The crowd erupted into a frenzy of applause and screaming. In the background, the man had forgotten completely about his chowder bowl.
Reluctantly, I put my hands together as well, flabbergasted.
“You’ve seen it!” Fraz roared.
“Listen to me very carefully,” the magician bellowed into the dark abyss. Above me, the faint scent of pork chow mien drifted through the vent of the Chinese eatery. “For I speak softly and I choose my everything about my world very selectively,” he whispered almost inaudibly.
“In choosing this room, I have taken away your light. Tonight, I will heighten your other senses.” He murmured. “Be mindful and vigilant, for the closer to the light you stand, the greater your shadow becomes.
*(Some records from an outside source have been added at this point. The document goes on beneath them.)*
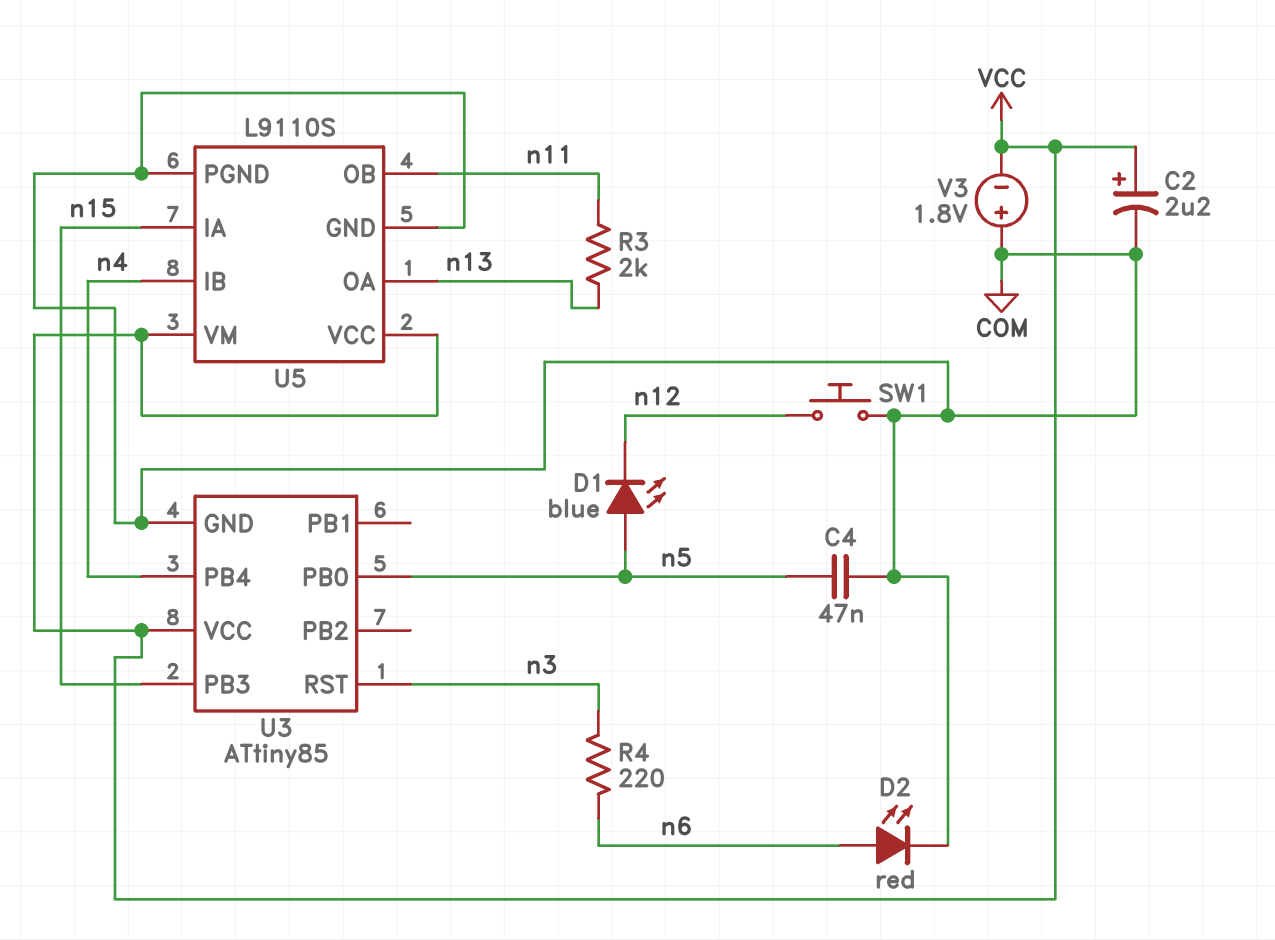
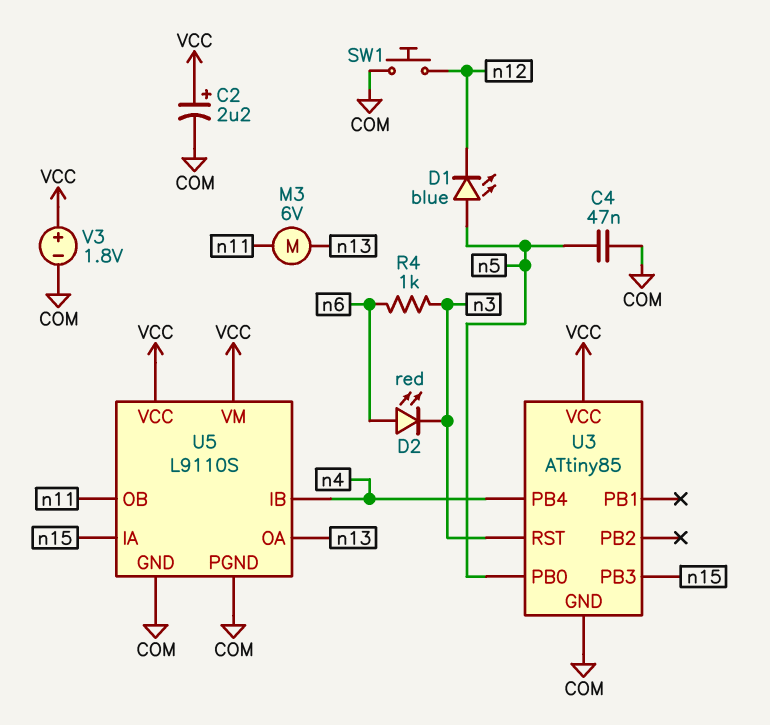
D2: LED red (A n6, K COM) -> LED red (A n6, K n3)
M3: none -> motor 6V (n11, n13)
R3: 2k (n11, n13) -> none
R4: 220 (n3, n6) -> 1k (n3, n6)
V3: 1.8V (plus COM, minus VCC) -> 1.8V (plus VCC, minus COM)

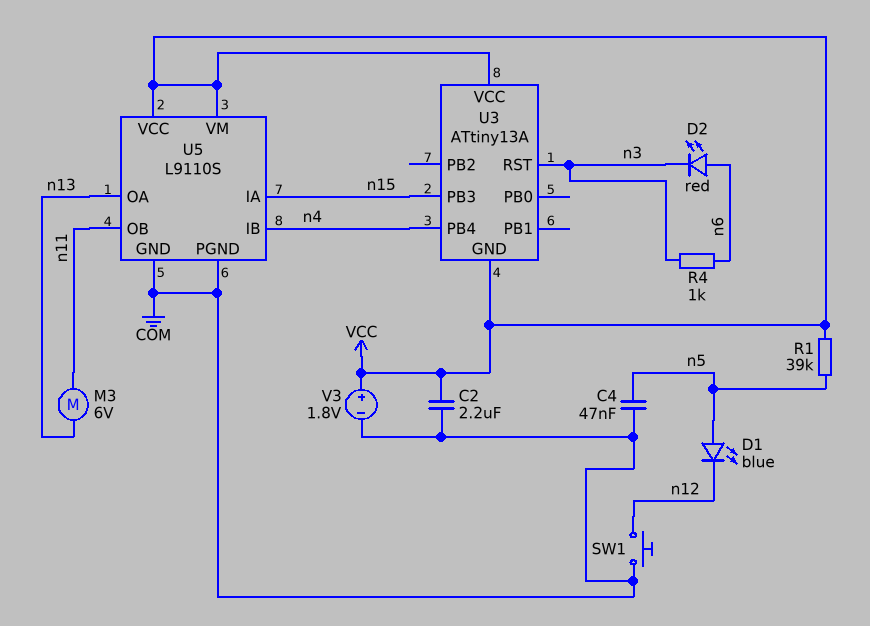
C2: 2.2uF (plus VCC, minus COM) -> 2.2uF (COM, VCC)
R1: none -> 39k (VCC, n5)
U3: ATtiny85 -> ATtiny13A
U3 pin GND: COM -> VCC
U3 pin PB0: n5 -> none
So absorb your shadow. Rely on your other senses to tell you the truth.” He coughed into his elbow. “Change –“ His hand motioned over the first deck, and flicked out the four aces, which he held high in view of the crowd. “Your perspective.”
“The darkness is not without its own sense of truth, its own sense of pertinence, right and wrong, and even malevolence.” He unpacked the second deck. “And as the light may be your guide in these endeavors,” He repeated the motion over the new deck. “So too can the dark.” Four more aces popped out onto the card table, the overhead image of which shone on the projector screen behind him.
“Card forces and deck memorization.” I jotted into my journal. Beside me, the blogger leaned in as close as he could get, gripping the sides of his seat tightly.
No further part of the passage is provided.